Гермиона недоуменно нахмурилась.
— Тогда зачем тебе это всё? — она удивленно смотрела на него, и Забини уставился на нее с точно таким же непонимающим любопытством.
— Что… всё?
— Ну… секс, — произнеся вслух это слово, Гермиона смутилась. Но Блейза оно, казалось, лишь привело в еще лучшее расположение духа. Теперь он улыбался так, словно вспоминал о чем-то очень приятном и недоступном для Гермионы.
— Удовольствие. Опыт. И опять удовольствие. Тебе это не знакомо?
Гермиона прикусила губу. Нет. Незнакомо. Она не умела расслабляться, а удовольствие умела получать только от книг. Скучное пыхтение где-то над ухом в ее шкале удовольствий стояло на предпоследнем месте с конца. Где-то между овсянкой и утренней чисткой зубов.

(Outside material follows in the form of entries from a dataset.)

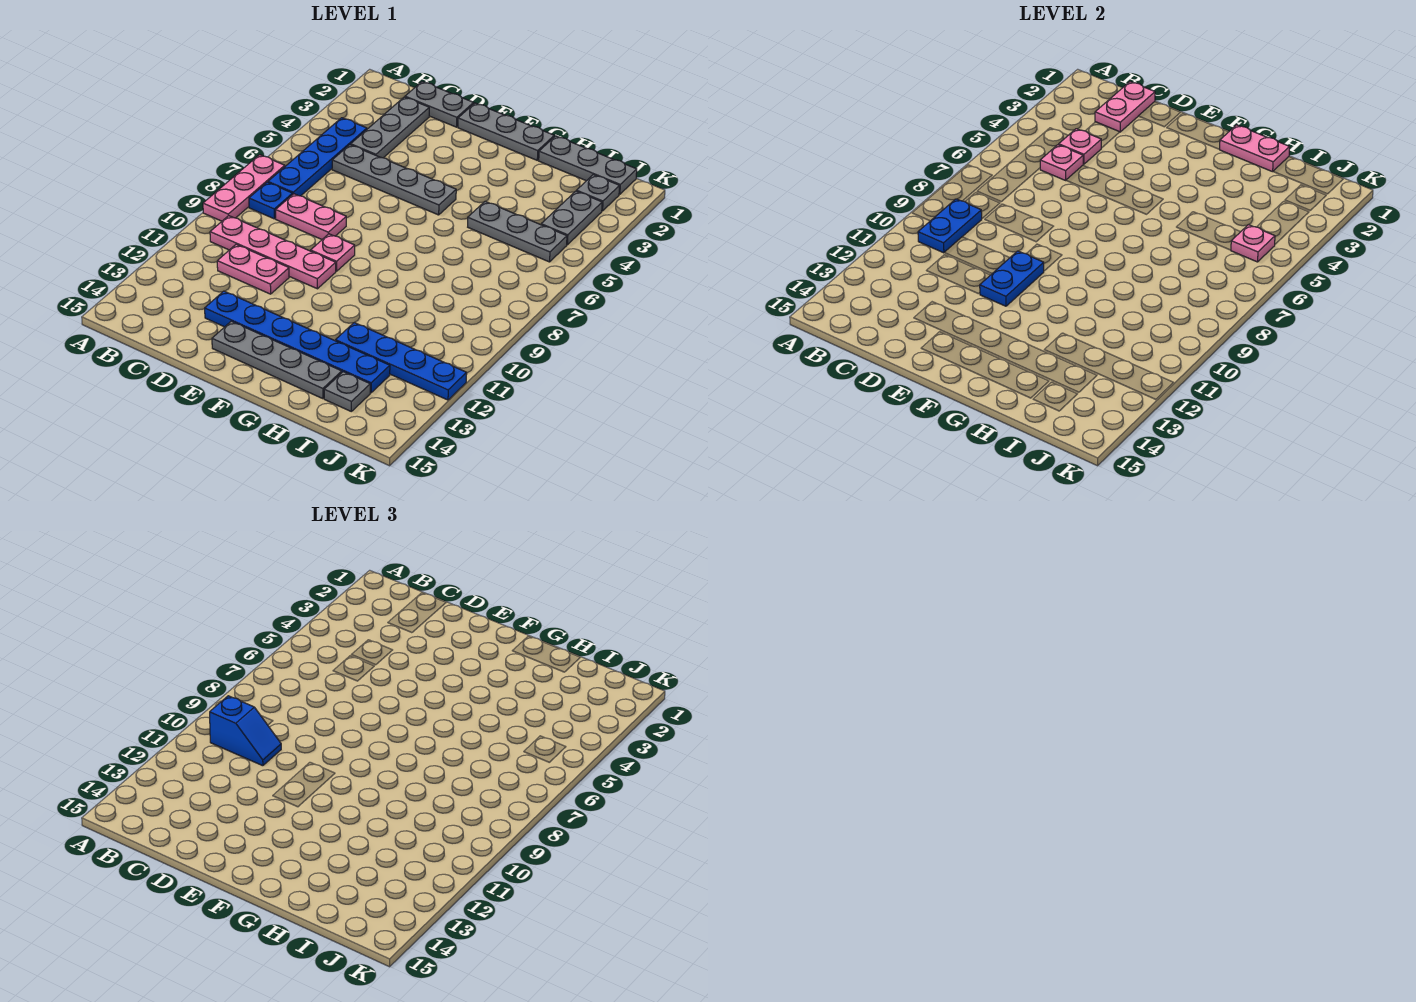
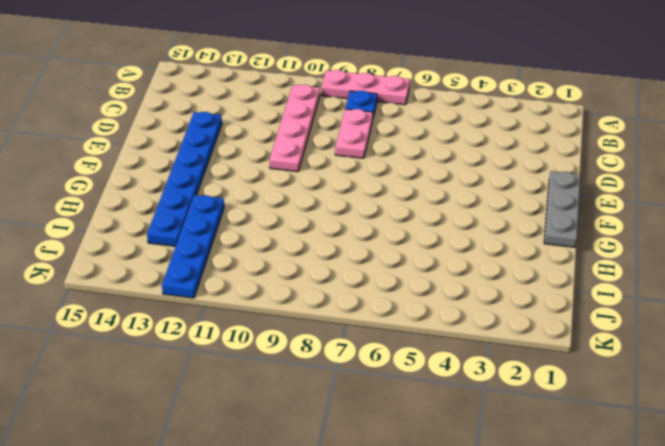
none -> blue plate B4:B7 level 1
none -> grey plate C1:D1 level 1
none -> grey plate C2:C4 level 1

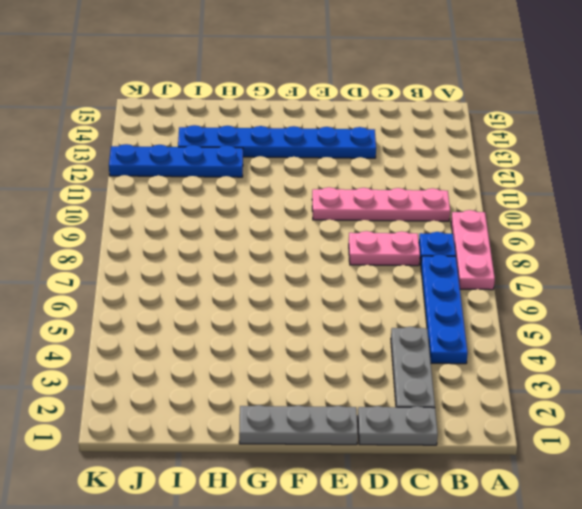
none -> grey plate C5:F5 level 1
none -> pink plate C11:D11 level 1
none -> pink plate E9 level 1

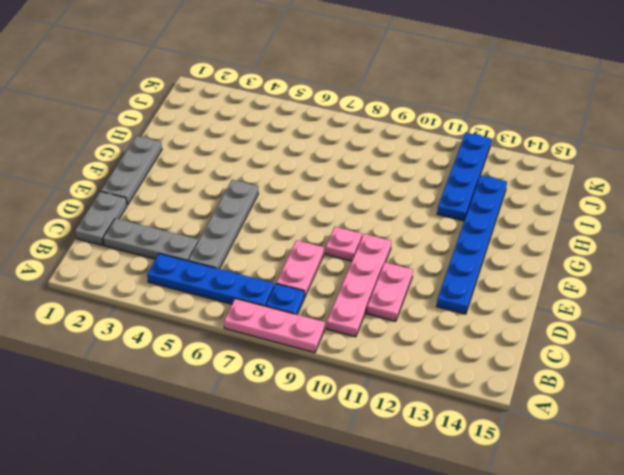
none -> grey plate E14:H14 level 1
none -> grey plate H1:J1 level 1
none -> grey plate H5:J5 level 1

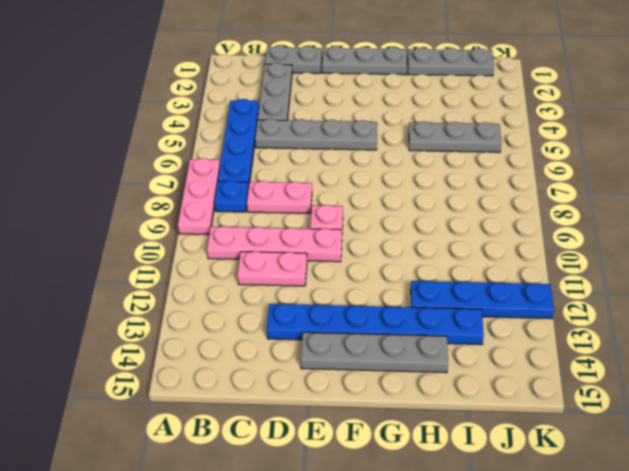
none -> grey plate I14 level 1
none -> grey plate J2 level 1
none -> grey plate J3:J4 level 1

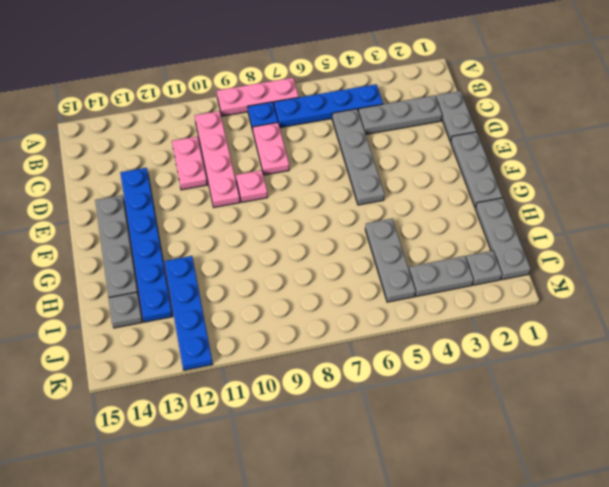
none -> blue plate B9:B10 level 2
none -> pink plate C1:C2 level 2
none -> pink plate C4 level 2

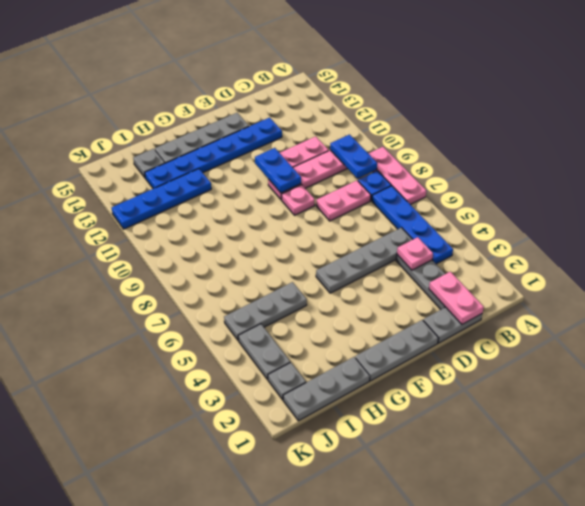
none -> pink plate C5 level 2
none -> pink plate G1:H1 level 2
none -> pink plate J5 level 2

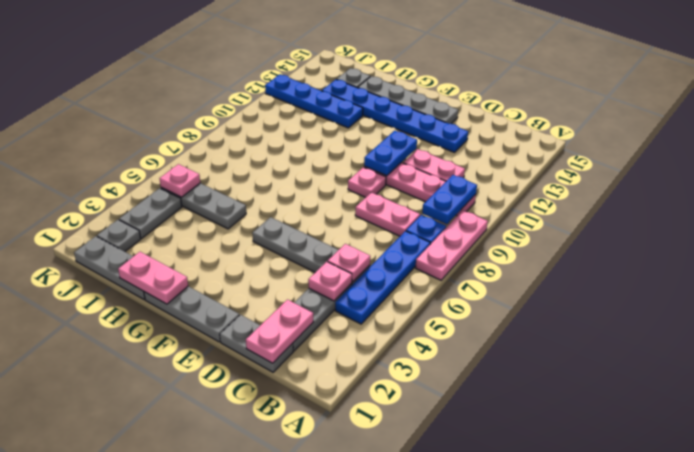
none -> blue slope B10:C10 level 3 top B

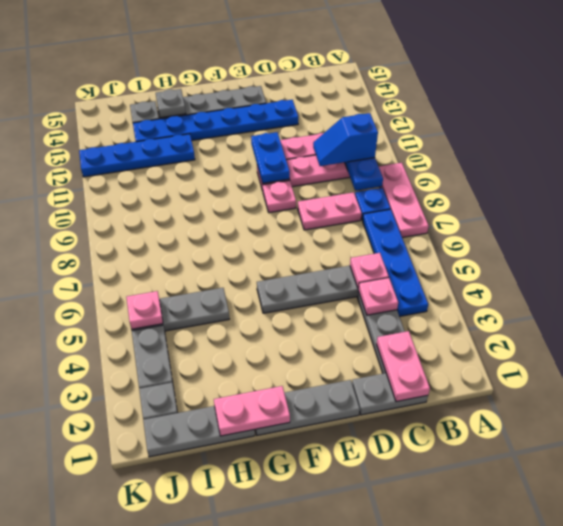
grey plate H14 level 2 -> none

Она хотела с достоинством задрать голову вверх и ответить нахалу, что все она знает, и причем получше него, но Забини смотрел на нее с таким доброжелательным интересом, а зелье так пенило кровь, что она неожиданно вспыхнула и призналась:
— Нет. Незнакомо, — ее пальцы сами собой неловко смяли мантию на коленях.
Забини понимающе усмехнулся:
— Это бывает, — он положил руку ей на плечо, и тепло от его ладони приятно согрело. — Но может быть, пришло время?.. — каким-то ловким небрежным движением он притянул ее к себе на колени так, что Гермиона не успела и ахнуть. — …просто расслабиться? — он приложил к ее губам свой кубок, и она, сама не зная зачем, послушно отпила из него. Гермиона была как во сне. Она понимала, что надо бы взять себя в руки, издать возмущенный крик, спрыгнуть с чужих колен, но в голове так сильно шумело, а в его теплых руках было так хорошо и уютно, что она продолжала сидеть.